Não é tarefa fácil buscar colaboradores que se atendam ao perfil esperado, mas vale lembrar que alguns caminhos podem facilitar nossa procura. São eles:


Rede de contatos pessoal: líderes que já estão a algum tempo na função e possuem uma boa network podem utilizá-la para conseguir algumas indicações.


Clientes, fornecedores ou colaboradores: pessoas que estão envolvidas com o nosso cotidiano podem ser uma excelente fonte de indicação de profissionais competentes e talentosos.


Recrutamento on-line: esta é uma ferramenta rápida, sem custos e sem maiores desgastes para o recrutador, que tem mais facilidade em buscar o perfil desejado pela empresa.


Anúncios em jornais: nem é preciso detalhar o mais antigo e popular método de se procurar profissionais no mercado.


Faculdades e universidades: talentos em formação e pessoas repletas de energia inovadora são facilmente encontradas nas instituições de ensino.


Consultorias: são empresas que oferecem serviços especializados para encontrar o profissional adequado para a função solicitada.



Talentos Exigem Reconhecimento e Treinamento


Inúmeras organizações vivem processos verdadeiramente traumáticos quando o assunto é sucessão ou substituição de um profissional talentoso.
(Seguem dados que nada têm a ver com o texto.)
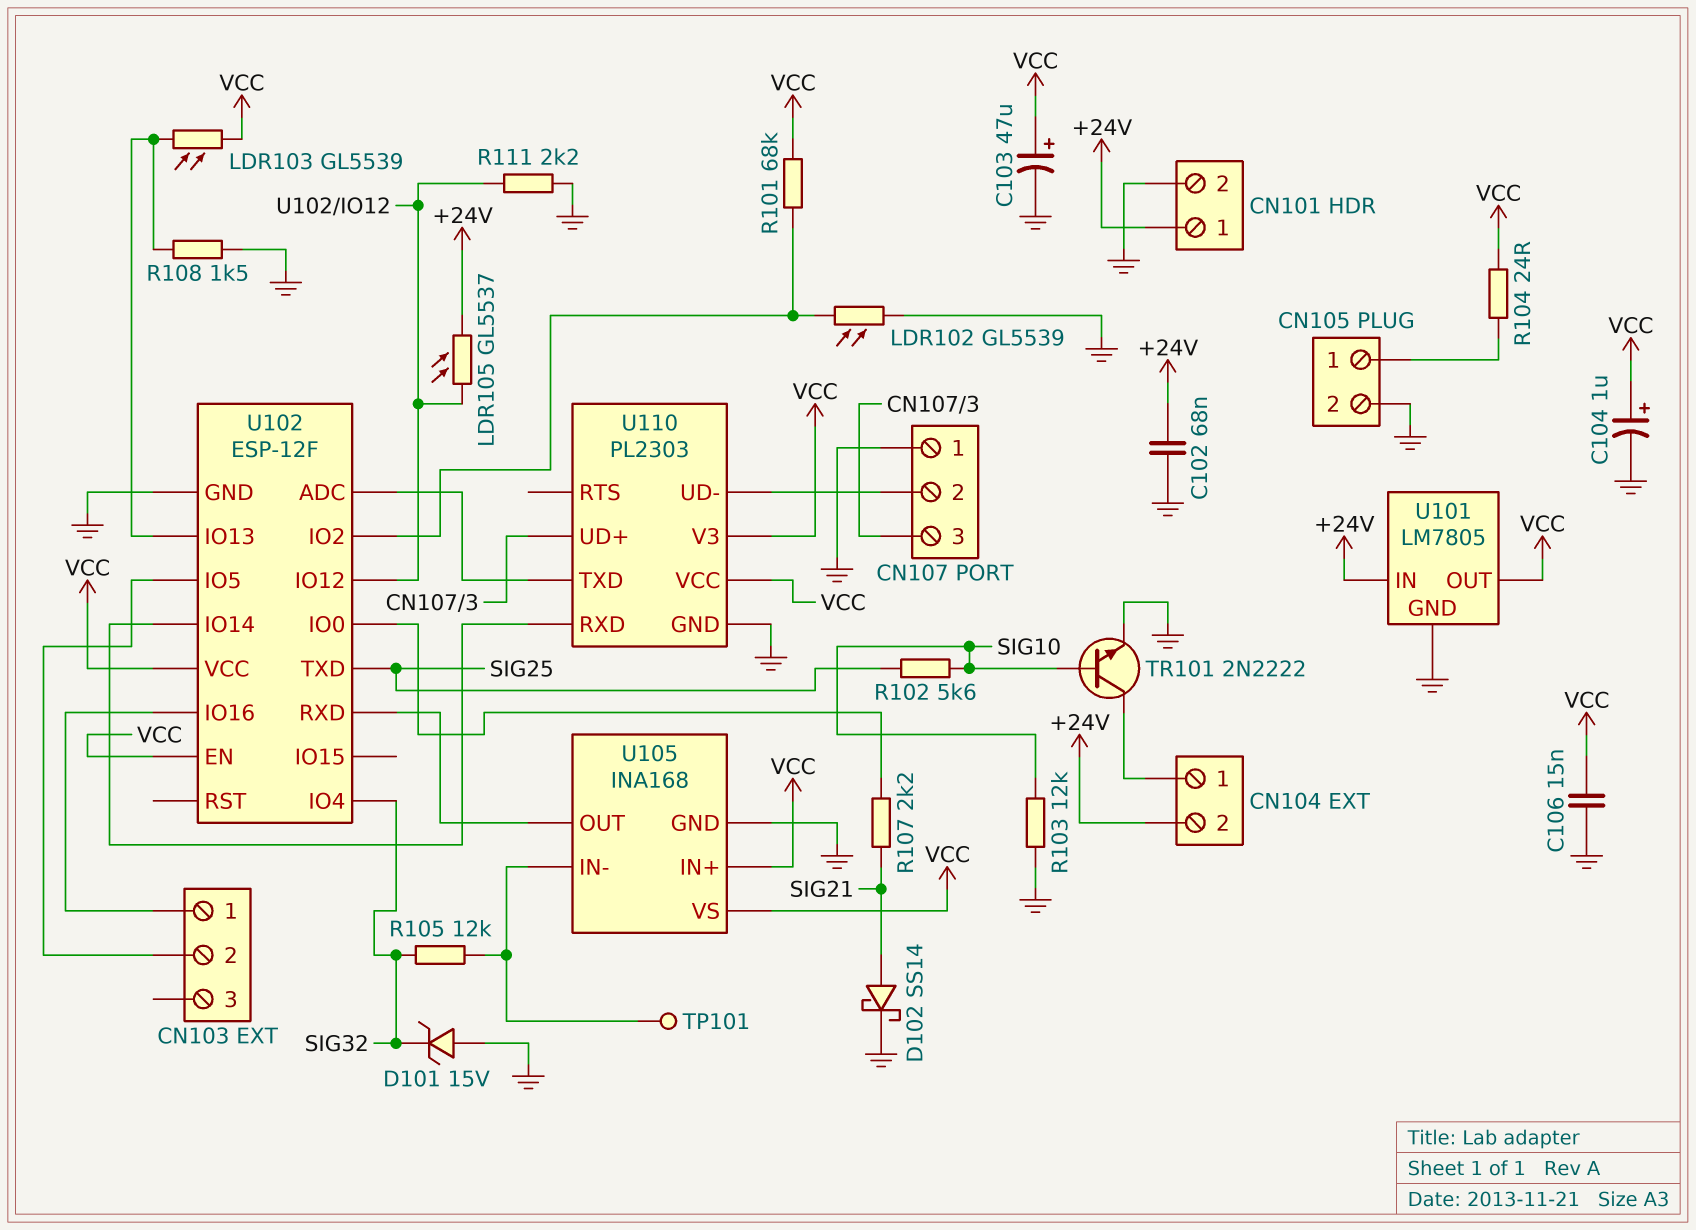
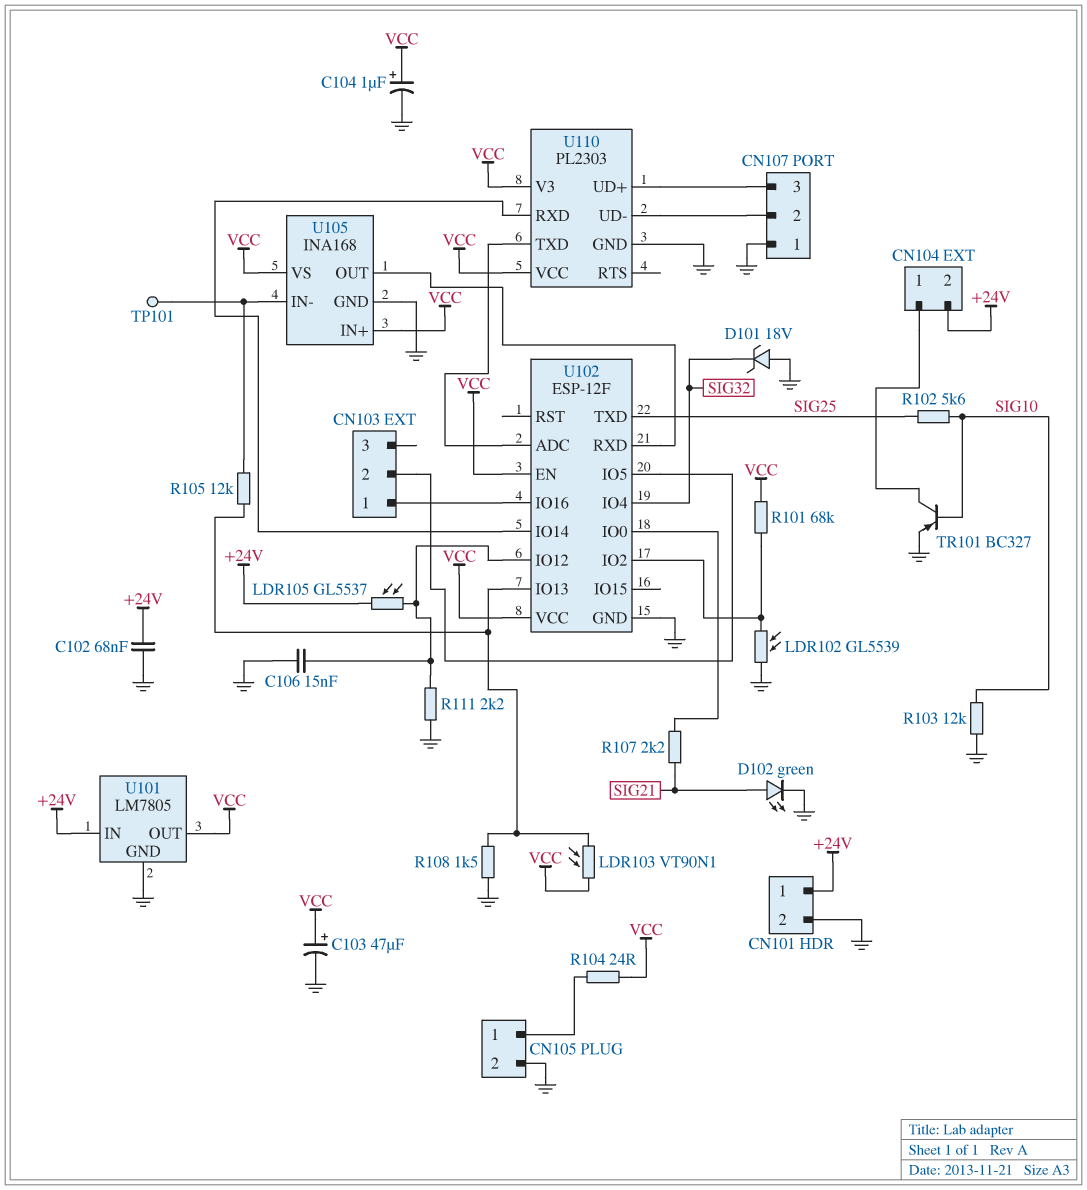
C106: 15nF (GND, VCC) -> 15nF (GND, U102/IO12)
D101: zener 15V (A GND, K SIG32) -> zener 18V (A GND, K SIG32)
D102: schottky SS14 (A SIG21, K GND) -> LED green (A SIG21, K GND)
LDR103: GL5539 (U102/IO13, VCC) -> VT90N1 (U102/IO13, VCC)
R105: 12k (SIG32, U105/IN-) -> 12k (U102/IO13, U105/IN-)
TR101: NPN 2N2222 (B SIG10, C CN104/1, E GND) -> PNP BC327 (B SIG10, C CN104/1, E GND)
Mas isso não significa que os talentos são raros mas que raramente são descobertos e treinados para um dia ocuparem outros postos. Além do desperdício das potencialidades internas isso geralmente resulta em uma grande desmotivação nos profissionais com potencial e capacidade para assumir novos desafios.
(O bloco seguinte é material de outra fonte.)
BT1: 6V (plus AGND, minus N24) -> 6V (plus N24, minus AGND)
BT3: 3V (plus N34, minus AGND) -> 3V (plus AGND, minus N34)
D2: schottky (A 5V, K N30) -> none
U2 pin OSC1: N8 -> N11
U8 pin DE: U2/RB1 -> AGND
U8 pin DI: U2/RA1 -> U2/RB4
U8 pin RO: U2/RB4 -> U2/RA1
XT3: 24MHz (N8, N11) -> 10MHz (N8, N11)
Cabe aqui um parêntese lembrando que um líder eficaz sabe como, quando e a quem delegar. Mas, se ele não tiver capacidade para reconhecer as competências de seus colaboradores, tornar-se-á impossível delegar poder e autoridade e encontrar profissionais capazes de ocupar novos postos e cargos, resolver desafios mais complexos, compreender os anseios de seus clientes e mais uma infinidade de ações que juntas significam o sucesso da equipe e da organização. É nesse momento que um profissional verdadeiramente comprometido com sua função faz uso, com muita propriedade, da gestão do conhecimento, a fim de identificar e desenvolver potencialidades.



Atuação e Conhecimento


Na busca por talentos escondidos, o líder deve estar ciente que não basta simplesmente estimular a execução de tarefas desafiadoras; o estímulo à atitude deve estar sempre acompanhado do conhecimento, habilidade, experiência, métodos e contexto. O brilhante poeta alemão Goethe costumava afirmar que não poderia existir nada mais triste do que a ignorância em ação. E atitude sem embasamento é justamente isso; por outro lado, competência sem atitude de nada serve.
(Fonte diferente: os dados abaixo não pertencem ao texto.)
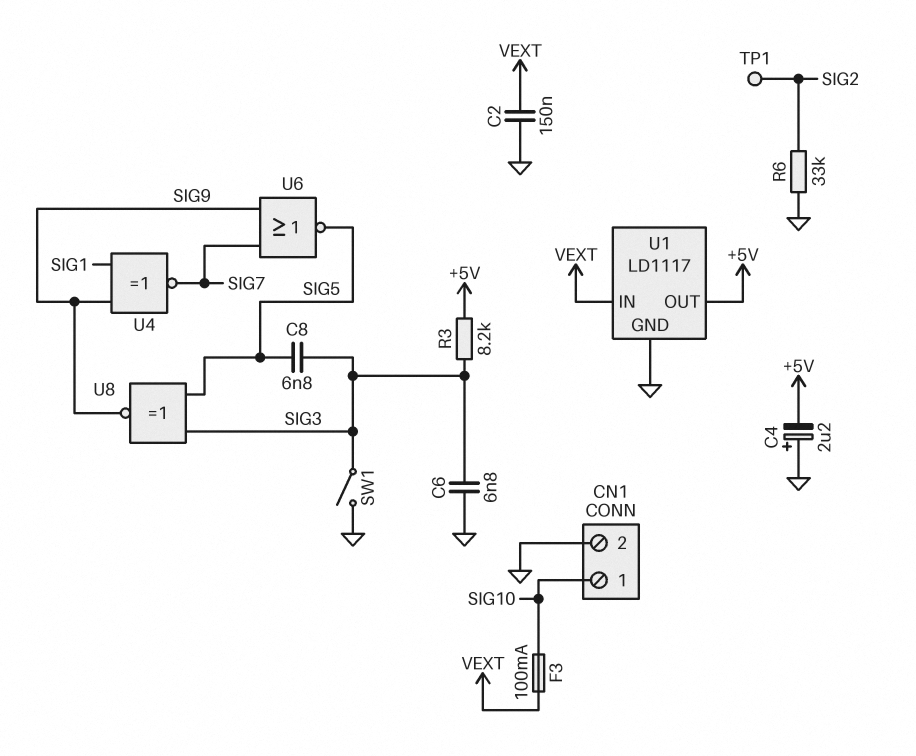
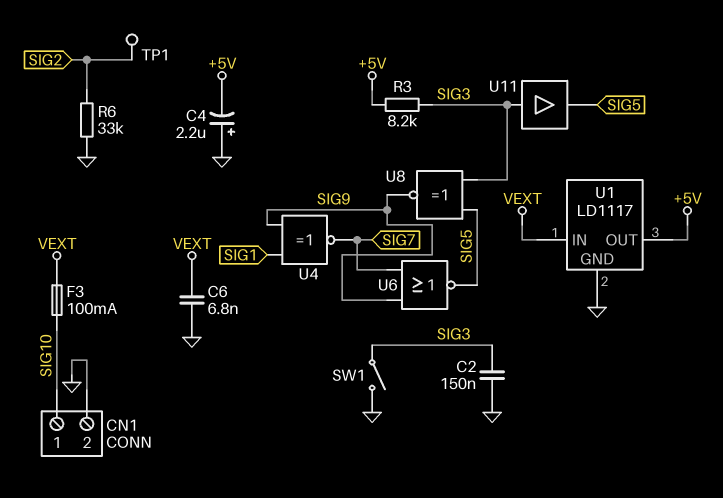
C2: 150nF (GND, VEXT) -> 150nF (GND, SIG3)
C6: 6.8nF (GND, SIG3) -> 6.8nF (GND, VEXT)
C8: 6.8nF (SIG3, SIG5) -> none
U11: none -> buffer (in SIG3, out SIG5)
Muito além de reter um talento, cabe ao líder ajudá-lo em uma saudável caminhada evolutiva. Para isso, três estratégias essenciais devem ser avaliadas e implantadas. São elas:


1) Detectar e reter talentos;

2) Fomentar redes e mentoring;

3) Criar bases organizadas de informações.



Just In Time Learning


Em nosso dia-a-dia temos pouco contato com os demais colaboradores da organização. Pode parecer um detalhe pequeno, mas a troca de informações e as relações interpessoais são fundamentais para o incentivo ao conhecimento. Colocar juntos um recém-chegado ao lado de um profissional experiente é relevante quando o tema é gestão e transferência de conhecimentos. O líder deve incentivar as pessoas e influenciar a criação de uma cultura onde a adoção desses métodos seja natural e espontânea. Ele deve ainda ensinar a abordar o conhecimento, pedir ajuda e aprender com seus colegas.


Ainda dentro desta prática de incentivo às relações interpessoais o líder poderá fazer uso do just in time learning. A justificativa é fácil: nada é melhor que o próprio ambiente de trabalho para aumentar o aprendizado e o conhecimento. É um momento ainda em que muitas ?arestas? podem ser aparadas e a troca de experiências e informações se dá de forma saudável, sem o ambiente competitivo do dia-a-dia.